É seu intento, em primeiro logar, desfazer a má impressão que porventura esses argumentos tenham produzido no espirito de quem os ouviu, e, em segundo logar, mostrar que foram escrupulosa, meticulosa e rigorosamente acautelados os legitimos interesses da agricultura, das industrias, do consumidor e do thesouro.
No que respeita aos actos da sua administração, pretende o orador completar a exposição lucida e brilhante do digno par.
Completal-a-ha com menos colorido, com menos brilhantismo, com menos pompa de recursos oratorios; mas completando-a, levará ao espirito de todos a convicção de que es seus actos furam correctos.
Tem a honra de pertencer ao partido progressista, no qual milita desde que entrou para a vida politica, e por isso, e compartilhando as responsabilidades politicas do governo transacto, procurará justificar os actos praticados na gerencia da pasta das obras publicas pelo seu antecessor o sr. Augusto José da Cunha.
Quer compartilhar essas responsabilidades, porque está acima de tudo o dever de um bom partidario, e porque a solidariedade politica é a base fundamental do prestigio dos partidos.
Procurará conscienciosamente, sinceramente, acompanhando par e passo a argumentação do digno par, justificar os actos praticados por aquelle ex-ministro, que não tem voz n'esta casa do parlamento.

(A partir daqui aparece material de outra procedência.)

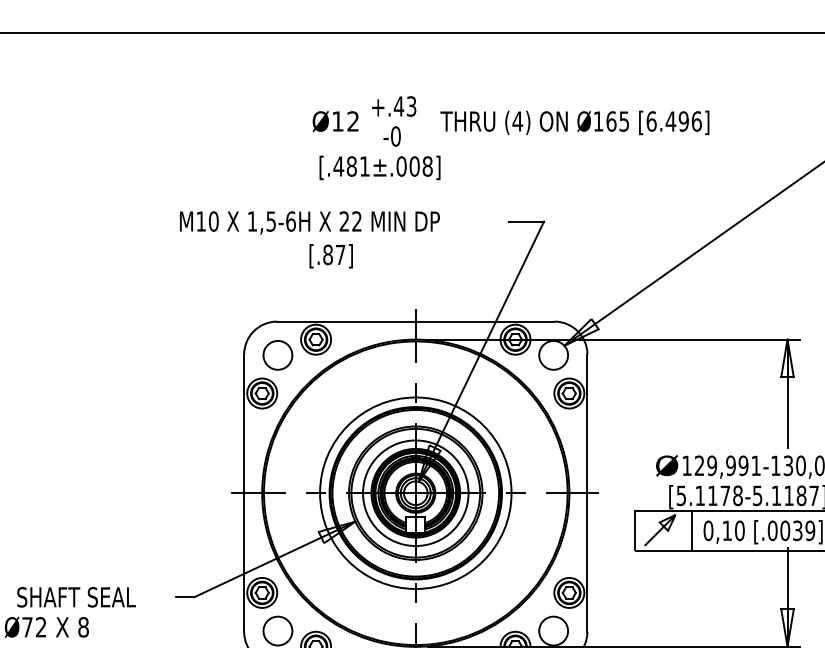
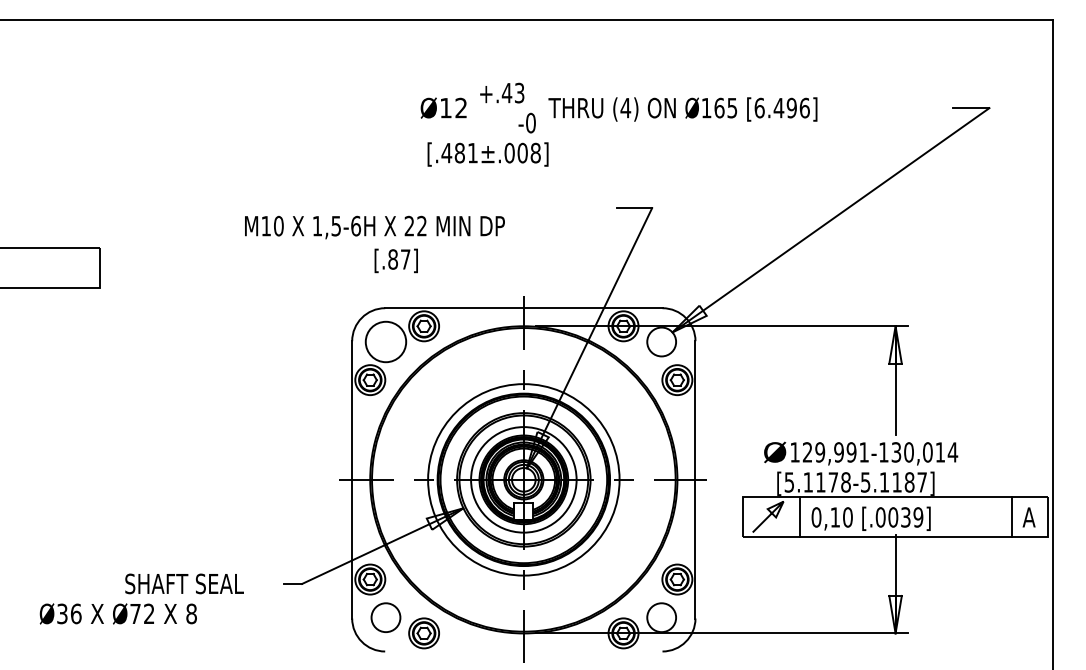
text: (391, 135) -> (526, 122), moved
text: (309, 239) -> (374, 244), moved
circle: (277, 354) -> (385, 341), size x1.4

Demonstrará a boa vontade e o proposito honesto, digno e alevantado d'aquelle cavalheiro, nas providencias que adoptou.
Poderia não ter tido, o que vulgarmente succede, a verdadeira previsão dos acontecimentos; mas ha de ficar nitidamente impressa, no espirito dos que o escutam, a convicção firmissima de que aquelle homem de estado procedeu sincera, leal, honesta e dignamente.
Procedeu, como deve proceder um ministro da corôa, que antepõe a tudo a necessidade de acudir ás necessidades da subsistencia publica.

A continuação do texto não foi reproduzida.